Europa abandonó entonces a EE UU. Francia y Reino Unido se negaron por sus intereses en la zona, y la Alemania Federal de Willy Brandt declaró su buena disposición. El fracaso en el rescate llevó a la firma de un acuerdo en Argel, en 1981, entre Washington y Teherán, por el que EE UU levantó las sanciones económicas. Reagan heredó esta política y descongeló los fondos iraníes en bancos americanos.

La guerra entre Irak e Irán (1980-1988) cambió el panorama. Reino Unido, Francia y Estados Unidos actuaron juntos. La necesidad de frenar el avance de otra potencia en Oriente Medio vinculó a EE UU con Arabia Saudí y otros países del Golfo. Esto no quitó para que esa «alta política» se mezclara con otra más «baja». Al tiempo que saltaba el escándalo de la venta de armas a Irán en 1985 y 1986, el llamado «Irangate», se conocía que 22 compañías norteamericanas daban apoyo a Irak para la fabricación de armas químicas.

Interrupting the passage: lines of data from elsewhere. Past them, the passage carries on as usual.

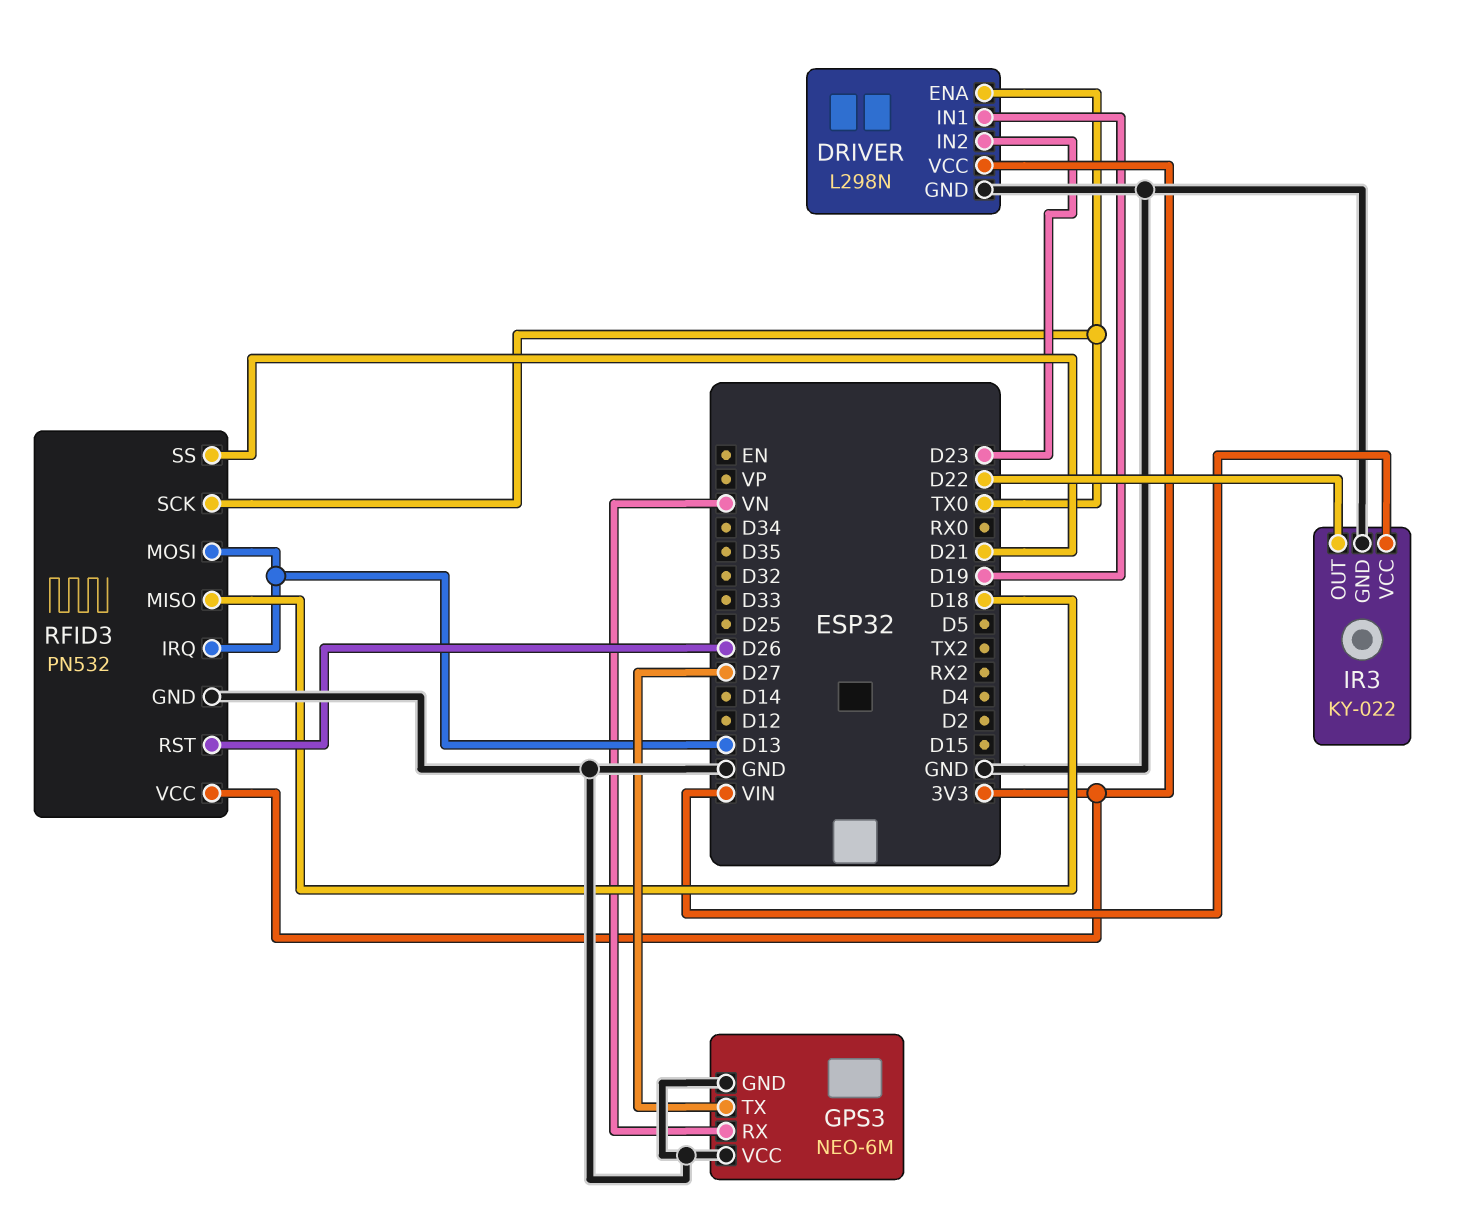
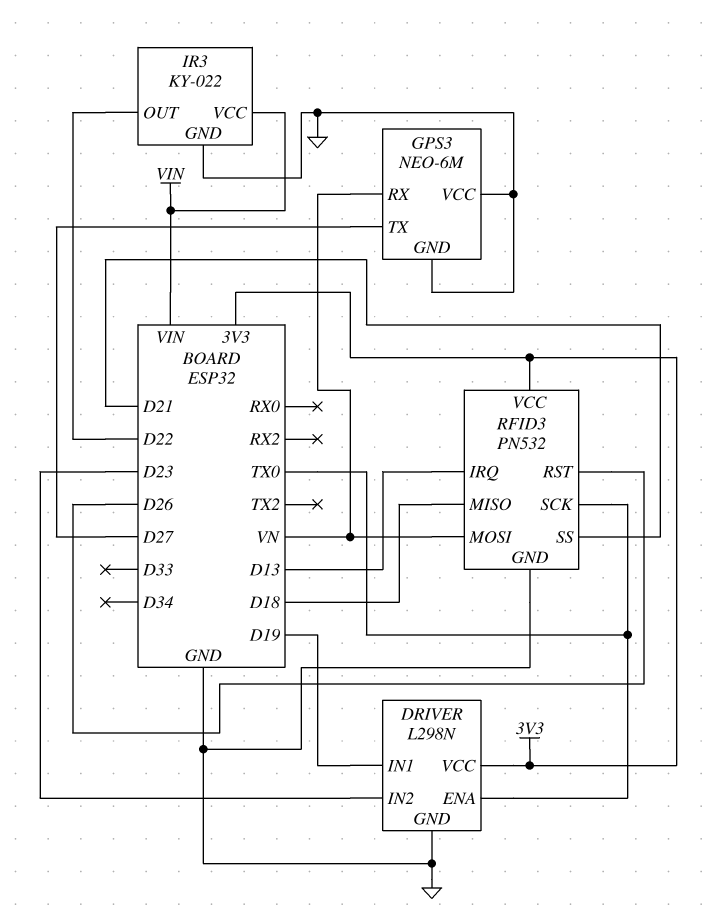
RFID3 pin MOSI: D13 -> VN

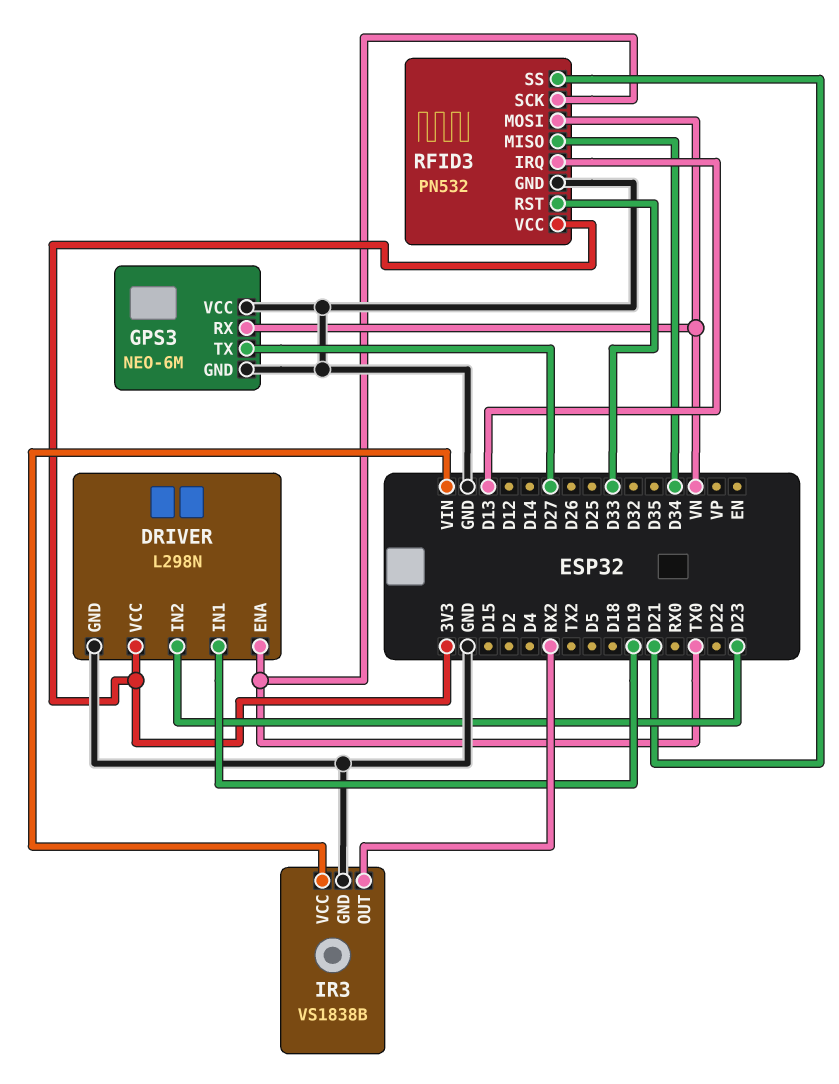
IR3: KY-022 -> VS1838B
IR3 pin OUT: D22 -> RX2
RFID3 pin MISO: D18 -> D34
RFID3 pin RST: D26 -> D33

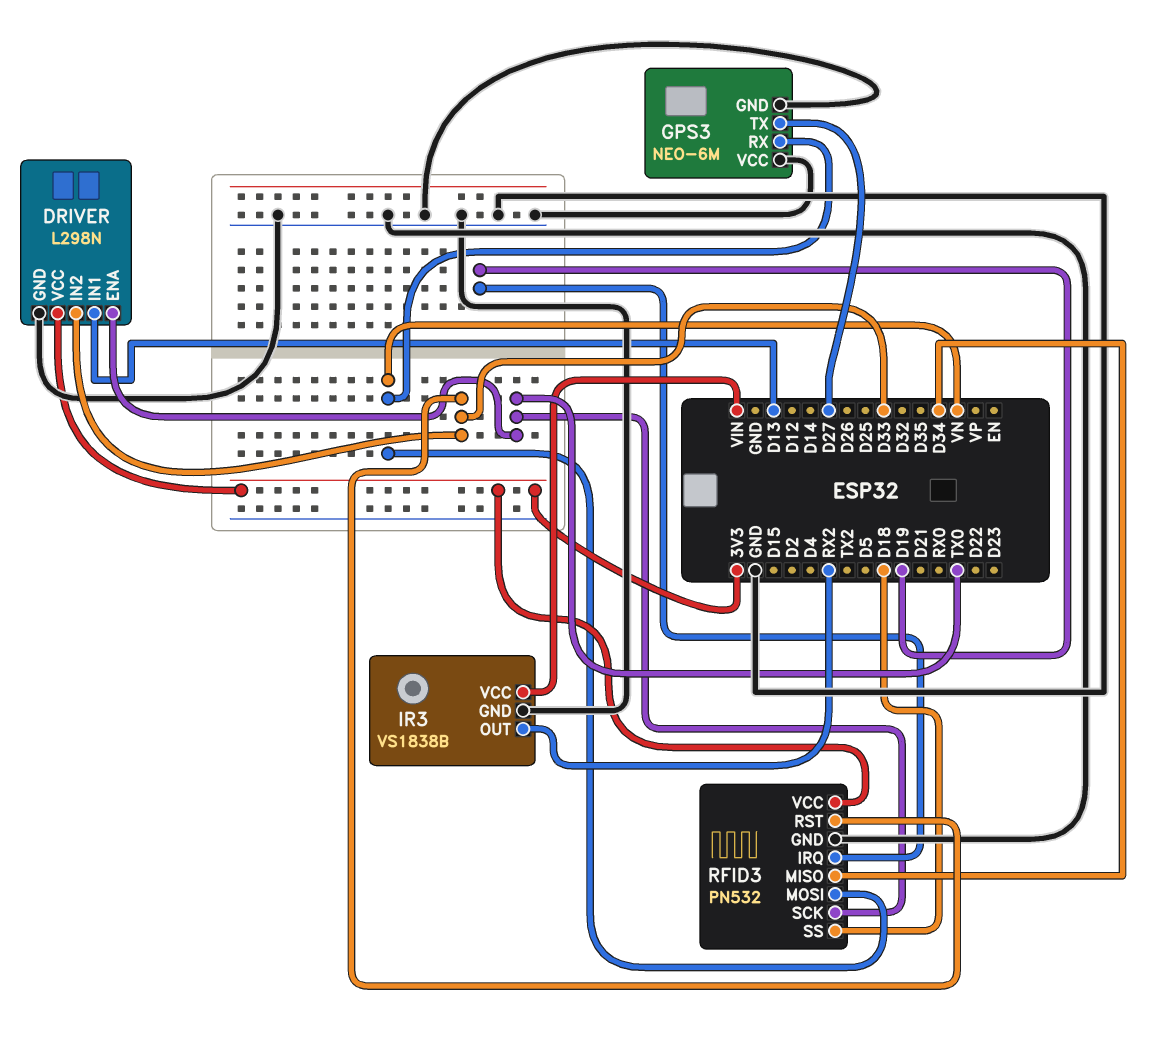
DRIVER pin IN1: D19 -> D13
DRIVER pin IN2: D23 -> D33
RFID3 pin IRQ: D13 -> D19
RFID3 pin SS: D21 -> D18

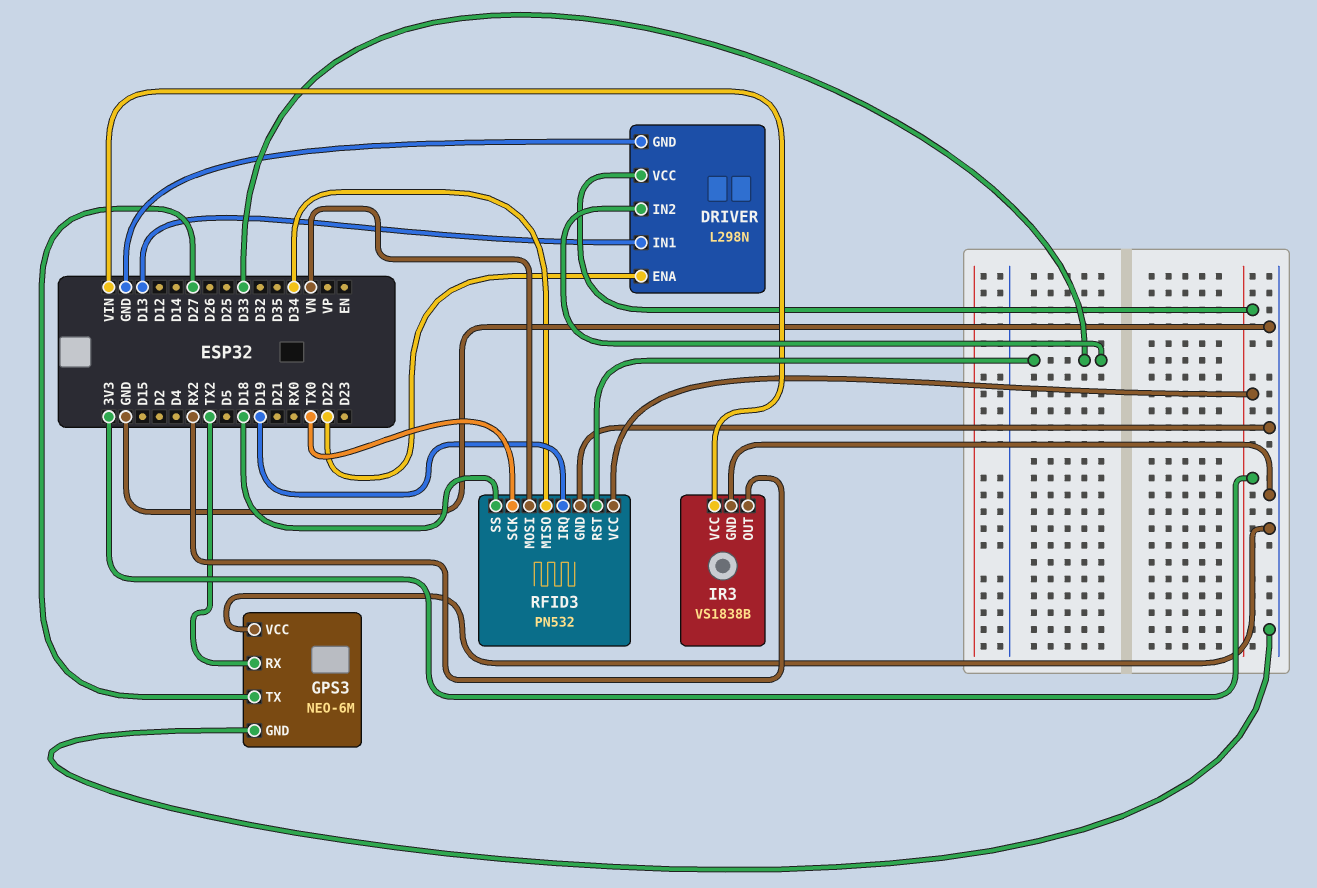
DRIVER pin ENA: TX0 -> D22
GPS3 pin RX: VN -> TX2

Tras las dos tristes guerras del Golfo contra Irak, la vuelta a la beligerancia con Irán la protagonizaron los Clinton. Bill aprobó la Ley Helms-Burton para sancionar a las empresas que invirtieran en el sector energético iraní. La UE criticó duramente esa norma porque afectaba a sus empresas. Luego, Hillary Clinton, cuya campaña electoral contó con la financiación de una fundación cercana a los saudíes, fue en 2009 partidaria de prolongar las sanciones a Irán ante la seguridad de que estaba trabajando para conseguir la bomba atómica. La política agresiva de Hillary hizo que Obama la sustituyera por John Kerry, quien logró un pacto con Irán en 2015, junto a Francia, Reino Unido, Alemania, Rusia y China. Las dudas sobre el cumplimiento iraní han sobrevolado siempre el Congreso de EE UU. Trump llevó la revocación del pacto en su programa si se verificaba el programa de misiles balísticos iraní. Así ha sido y lo ha roto sin contar con unos aliados que no necesita. Un nuevo distanciamiento con EE UU que sólo acabará cuando Europa equilibre su peso económico con su poder militar.